The comments by Eric Rosengren, president of the Boston Fed, echoed remarks made earlier in the day by another Fed policymaker who cited the U.S. economy's falling a bit short on the central bank's inflation target as a problem. The Fed's preferred inflation measure, the core personal consumption expenditures (PCE) price index, is currently at 1.8%.

Rosengren said he supports an approach that would see the Fed, which is "forced to accept" inflation below its 2% target during recessions, commit to achieve above-2% inflation "in good times." Policymakers, for instance, could target a range of 1.5-2.5%.

"Looking forward, achieving a symmetric inflation target is likely to be that much more difficult in a world where interest rates are low, given the constraint on reducing rates enough to move inflation back towards (or above) the Fed policymakers' target," Rosengren said in remarks prepared for delivery at Davidson College in North Carolina. "My own preference is for the Federal Reserve to adopt an inflation range."
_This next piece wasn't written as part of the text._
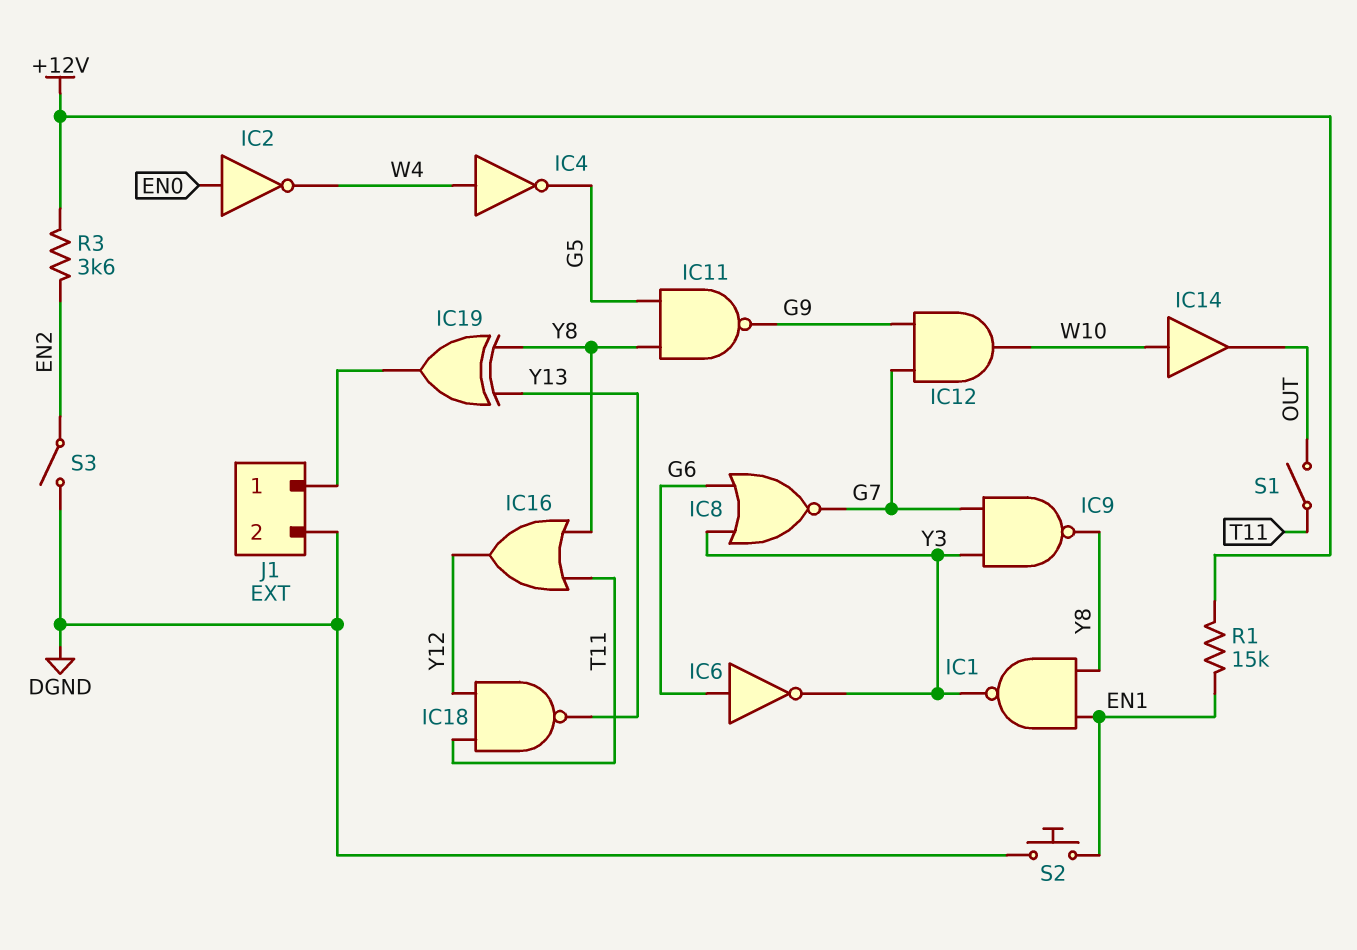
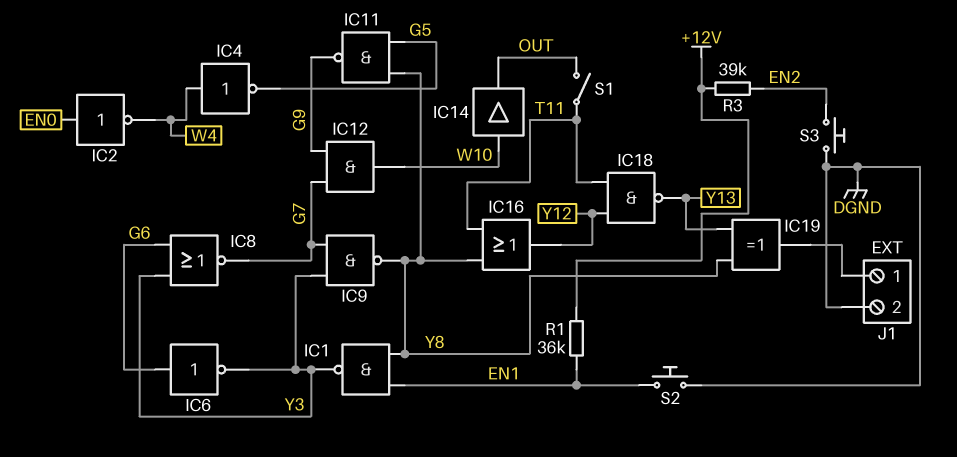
R1: 15k (+12V, EN1) -> 36k (+12V, EN1)
R3: 3.6k (+12V, EN2) -> 39k (+12V, EN2)
S3: switch (DGND, EN2) -> button (DGND, EN2)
The Fed, which adopted the 2% inflation aim in 2012, calls its current target "symmetric," meaning it is not a cap.

The remarks come ahead of a broad policy review being conducted by the Fed this year. How the Fed meets its inflation target is one of the key topics.

The president of the Chicago Fed, Charles Evans, said earlier on Monday that the U.S. central bank should embrace inflation above its target half the time and consider cutting rates if prices do not rise as fast as expected. Both Rosengren and Evans are voting members on the Fed's policy-setting committee this year.

Some policymakers and analysts think the Fed is better equipped to respond to upward spikes in prices than to persistently low readings. That is because interest rate cuts lose their potency as borrowing costs approach zero. The Fed now targets short-term rates between 2.25-2.50%, leaving relatively little room to cut in the face of a recession.

But even though the Fed says its current inflation target is "symmetric," in practice, people have seen the figure as a "ceiling," and prices have tended to grow less than 2% each year, Rosengren said. The Fed has kept rates steady this year after raising them four times in 2018, and Rosengren said one reason is policymakers want evidence that inflation will stay around 2%.

Alternatives to the Fed's current approach, including the one endorsed by Rosengren and others discussed by his colleagues, come with their own risks, including the possibility that the public might not think the Fed will keep up its end of the bargain and keep prices in line with its target growth.